소지역단위 사회경제지표를 활용한 경전철 역별 수요분석 방안 연구 - 실증분석 중심으로 -

  • Received : 2014.12.11
  • Accepted : 2015.04.01
  • Published : 2015.04.30

Abstract

A direct demand model requires relatively little analysis time and incurs a low cost. It is also known to be useful for the preliminary screening of promising configurations or concepts.

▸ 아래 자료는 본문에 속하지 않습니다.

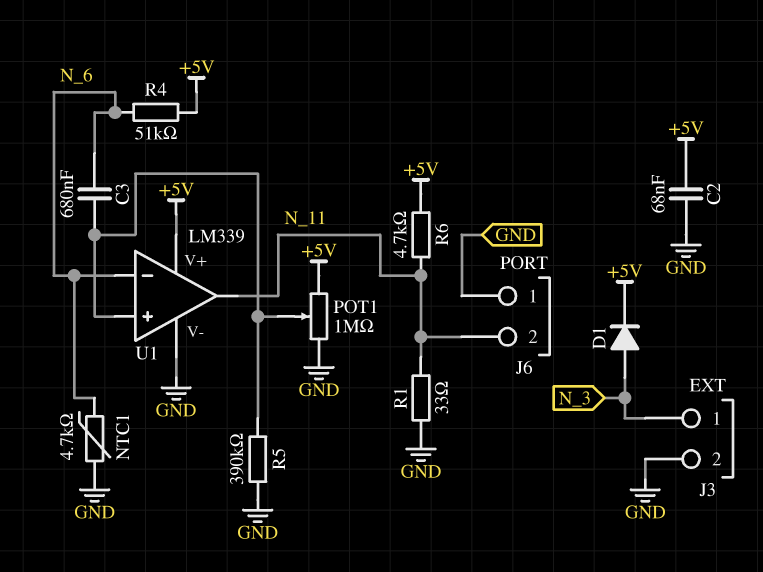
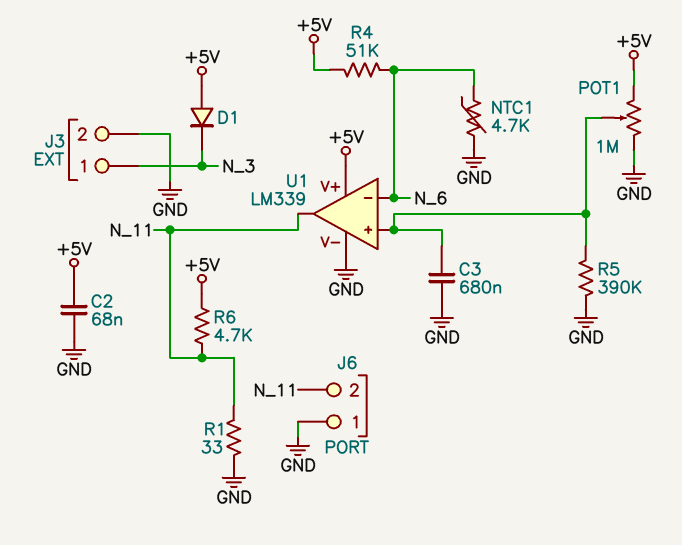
C3: 680nF (N_6, U1/in+) -> 680nF (GND, U1/in+)
D1: diode (A N_3, K +5V) -> diode (A +5V, K N_3)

This study reviews direct demand models of 12 existing urban railways using demographic data based on a block group level which is approximately 1/24 of a traditional zone area. However, direct demand models are limited. Therefore, a new approach is suggested. The proposed method is based on a field study and an empirical analysis. The study finds factors that affect ridership at the station level. As a case study, the proposed approach is tested using 54 light railway transit stations. The results of this empirical study demonstrate its applicability to improve the error rates of the predicted ridership at the station level.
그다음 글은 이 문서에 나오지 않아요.